Peace Council leaders have consistently been accused of switching sides merely to enrich themselves.

This year, the SPDC demanded ethnic groups transform themselves into its Border Guard Forces (BGF), taking orders directly from Burmese Army commanders.

The Peace Council has repeatedly refused to join the BGF as an armed wing of the Burmese Army and steadfastly refused to fight troops of the Karen National Liberation Army (KNLA). But now the SPDC has demanded the Peace Council begin obeying orders or be declared an “unlawful or illegal organisation”.



KNLA Colonel Nerdah Mya

Burma Army Lieutenant General Ye Myint recently met Peace Council leaders and delivered the ultimatum: “Join forces with us by Sunday or the population of Htokawko will be displaced and your capital destroyed.”

In a move that could be perceived as tactically unwise, Peace Council leaders said they dismissed the demand on the spot and began preparing to defend themselves.

The Peace Council is well armed – this correspondent has seen truckloads of brand new M-60s and M-16s and many thousands of rounds of ammunition in their possession.

A council spokesman said: “If the Burmese determine to breach and violate the peace agreement and initiate war, then the Karen will have no choice but to do everything in their power to defend [themselves].”

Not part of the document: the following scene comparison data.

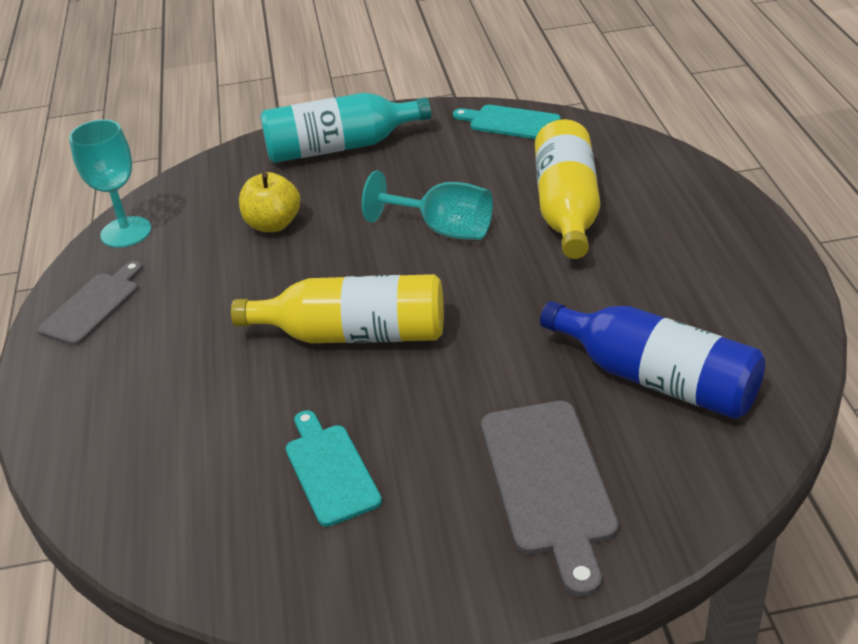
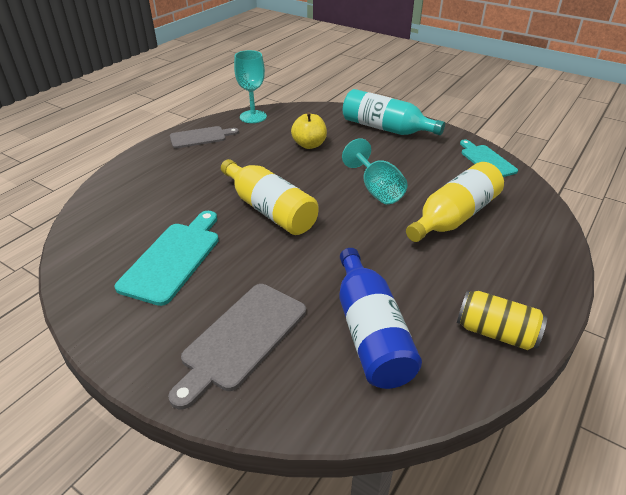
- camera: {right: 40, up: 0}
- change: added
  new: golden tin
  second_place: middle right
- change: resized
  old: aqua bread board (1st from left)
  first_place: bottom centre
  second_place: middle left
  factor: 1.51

“However [if the] safe area [Htokawko] is no longer considered safe, the children and families may have to cross over the border into Thailand,” he said. “Acceptance by the Thais is not certain.”

Elements of the KNLA last night declared that they would flank KNU/KNLA Peace Council units if they were forced to evacuate to the Thai-Burmese border.

KNLA Colonel Nerdah Mya, eldest son of the late KNLA General Bo Mya, said: “We are all Karen and the people must be defended.”

He said his men would certainly help the Peace Council forces if they were attacked by the Burmese Army and found themselves in danger of being overwhelmed.

Nerdah’s primary concern was for the civilian population, he said.

By all accounts it is unlikely Thailand will accept thousands of Peace Council refugees pouring over the border. While contingency plans have been made for three sites around Mae Sot – at Tha Son Yang, Phop Phra and Umphang – there are strict conditions for people seeking refuge in Thailand.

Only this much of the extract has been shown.